Perc Explained

Country property has a vocabulary all its own. One often confusing term is “perc” or “perc test”.  Perc is real estate jargon for “percolation”, a perfectly good word for the ability of soil to absorb moisture. Still, the word percolation manages to baffle people more accustomed to coffee percolation than  septic systems.  Since percolation is only a confusing word because of context, real estate people create more linguistic chaos by shortening it to “perc”,  a word no urban person has a clue about.

Urban dwellers know sewers. They pay bills directly to cover the cost of taking their waste water from toilets, showers, sinks, and laundry to a sewage treatment plant. It’s a more or less invisible process, except for paying the bill. The mystery of what happens to all the waste happily stays a mystery for most people. Like how to do a tune-up on your car or change the oil.

Rural residents, on the other hand, have to act as their own sewer district.

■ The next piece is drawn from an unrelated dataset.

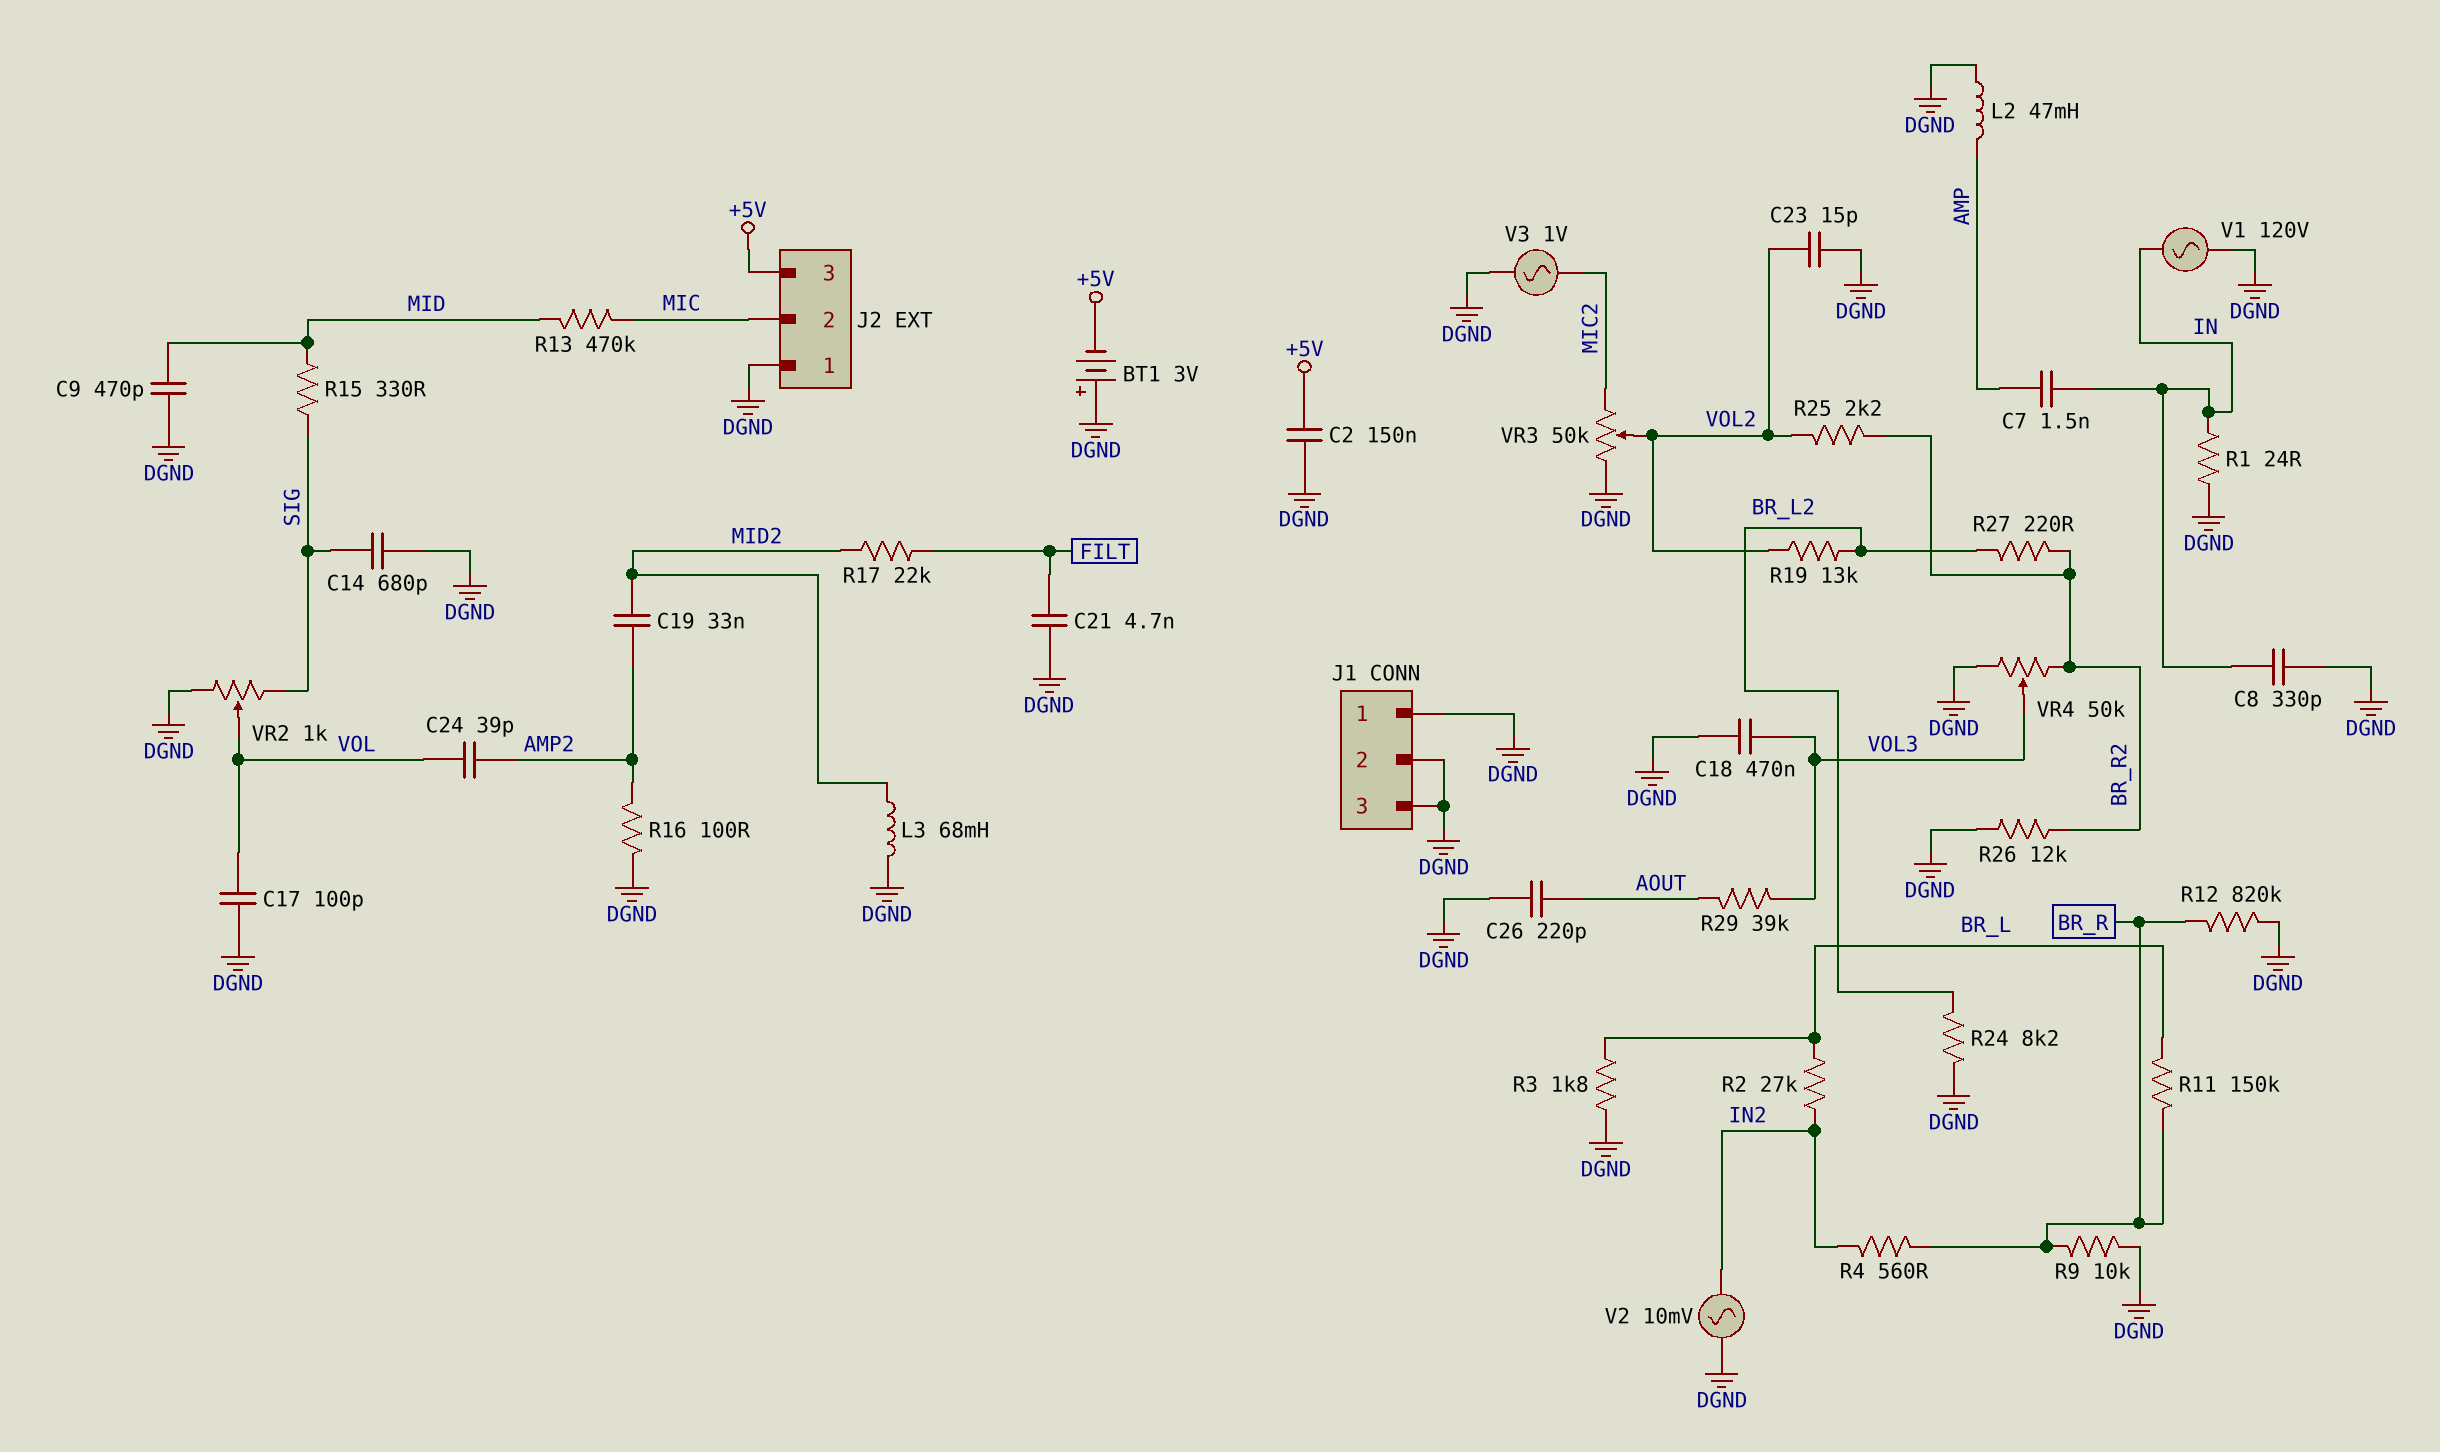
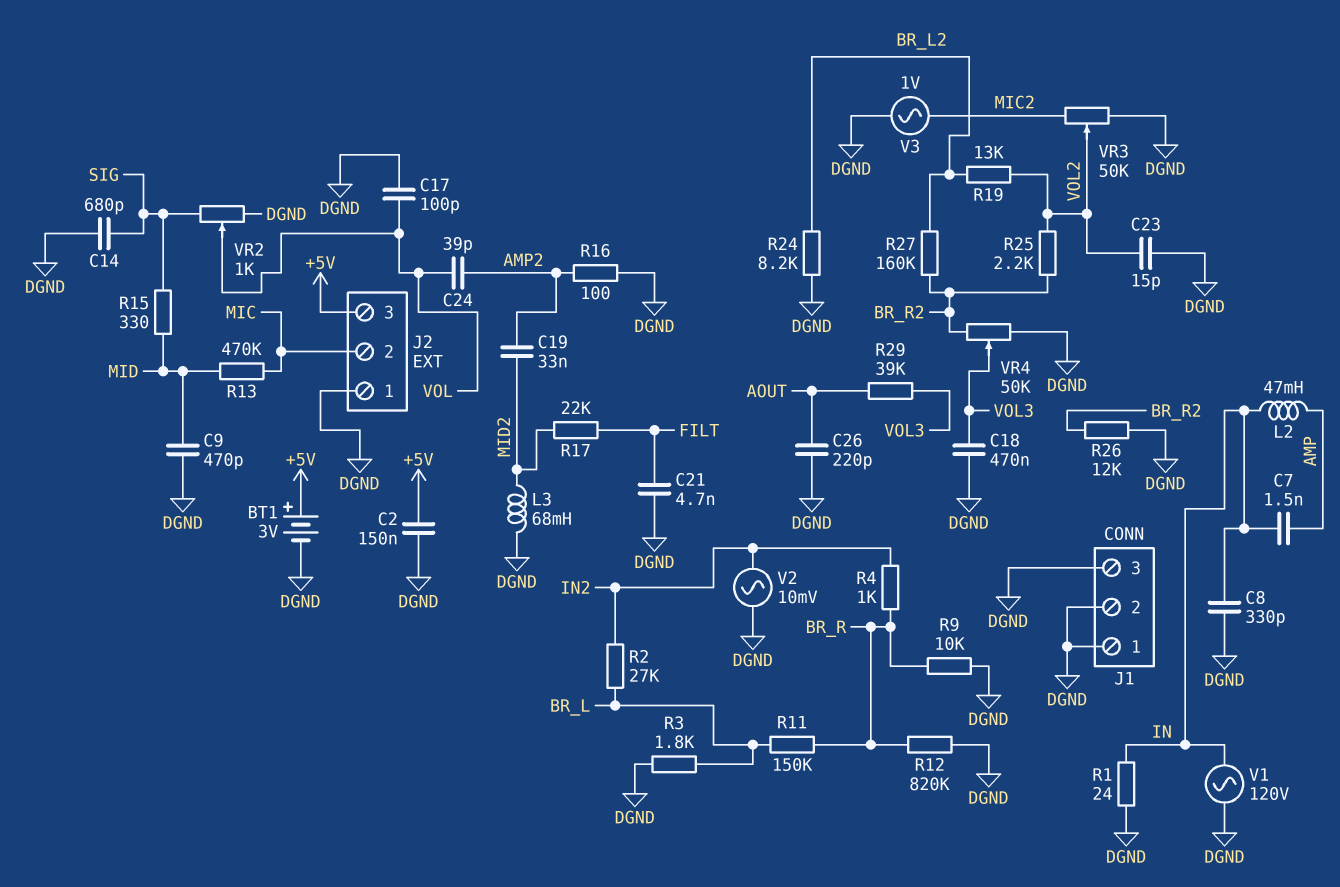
BT1: 3V (plus DGND, minus +5V) -> 3V (plus +5V, minus DGND)
L2: 47mH (AMP, DGND) -> 47mH (AMP, IN)
R4: 560 (BR_R, IN2) -> 1k (BR_R, IN2)
R27: 220 (BR_L2, BR_R2) -> 160k (BR_L2, BR_R2)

There are no sewage treatment plants or complex infrastructure to carry their waste to a distant plant. Instead, country property typically relies on a technology called a “septic system”.

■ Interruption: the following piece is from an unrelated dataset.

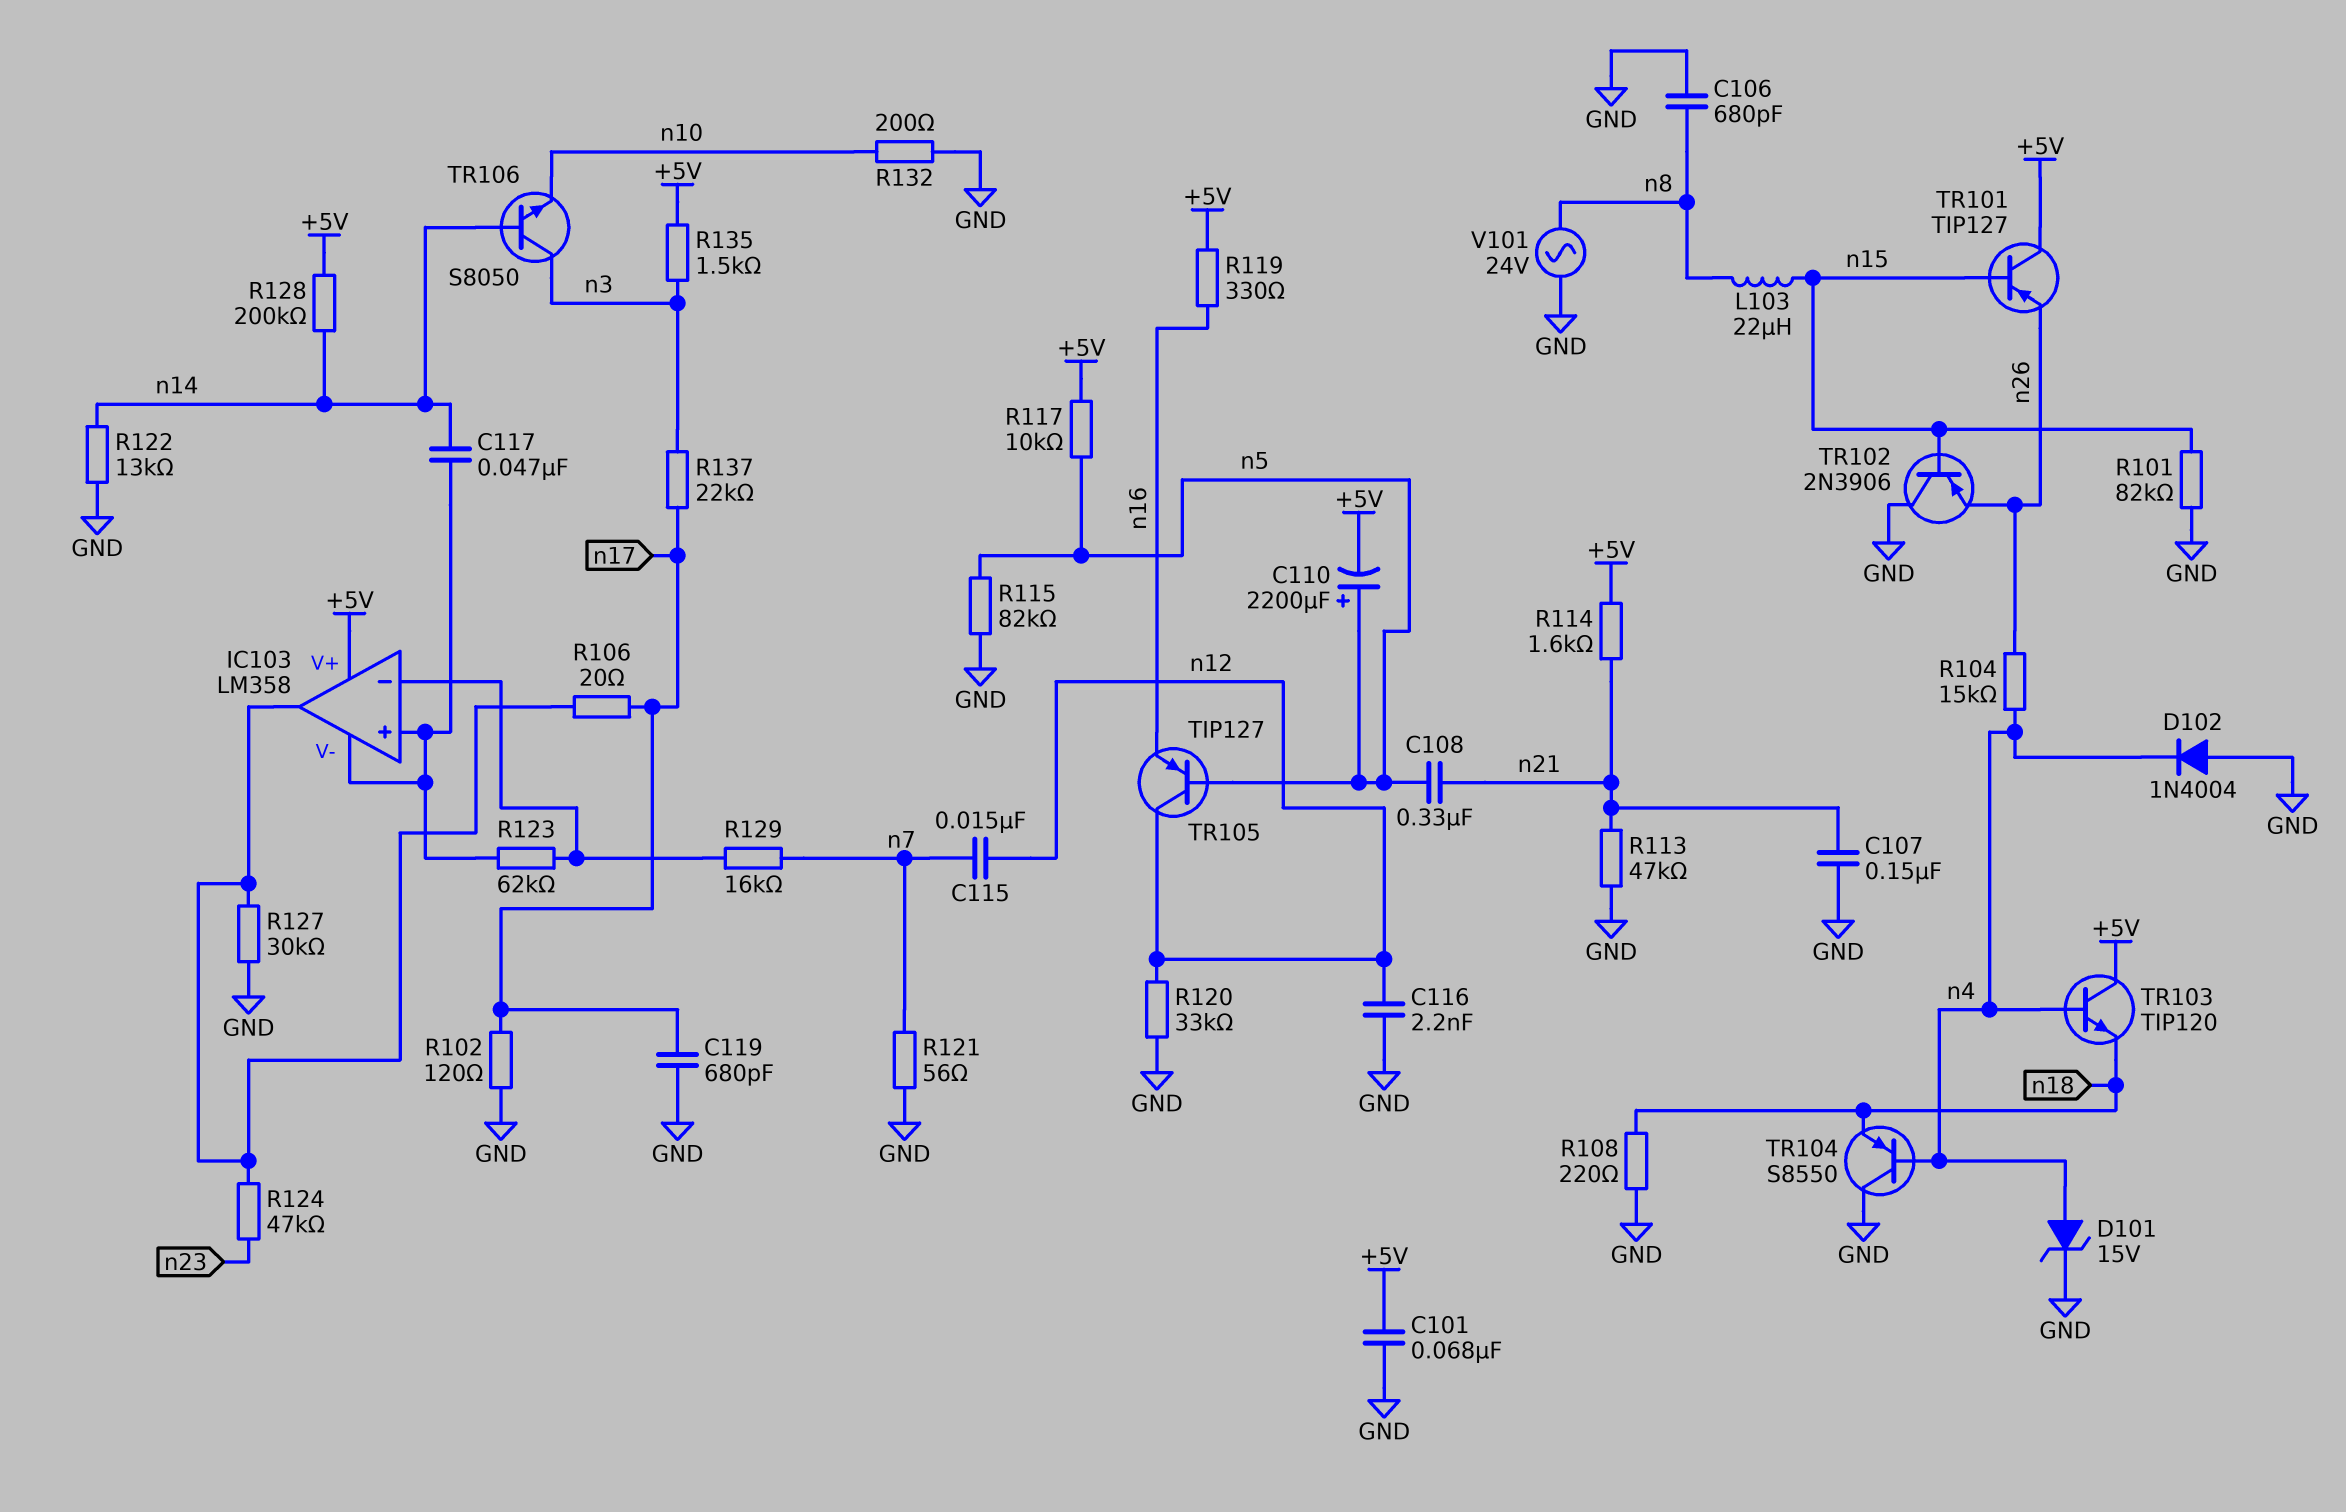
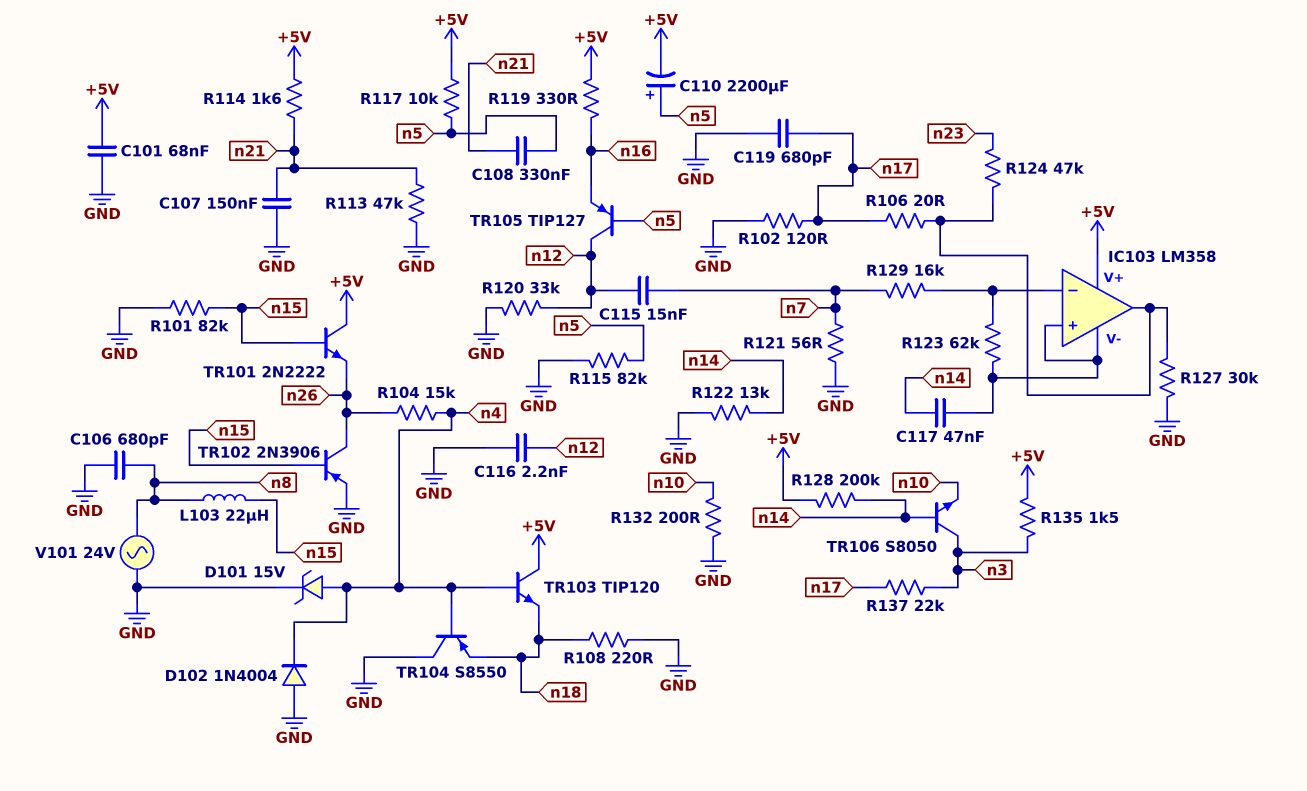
TR101: PNP TIP127 (B n15, C +5V, E n26) -> NPN 2N2222 (B n15, C +5V, E n26)
TR102: PNP 2N3906 (B n15, C GND, E n26) -> PNP 2N3906 (B n15, C n26, E GND)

The two key components of this are a septic tank which holds the recent waste and a “leach field” where the liquid components of the waste are allowed to “percolate” into the soil.  If the property happens to have rocky or heavy clay soils, the “percolation rate” might be too low to allow for a septic system to be built. In that case, you would literally have an unbuildable lot. It happens. Don’t buy one.

More likely, the soil will have an acceptable percolation rate, a situation that is often referred to as “passing the perc test” or “having a good perc”. There’s a lot of variation in the rate of percolation and in the amount of area available to build a leach field. Those two factors combine to give a property a rating for the number of bedrooms a home can have. It’s very usual to see a property advertised proudly with a four or five bedroom perc. It clearly adds value to the land to be able to support a bigger house or a main house with a guest house. Marginal property (from a perc standpoint) with a two bedroom perc will struggle to attract the same price as nearby property with more septic capability.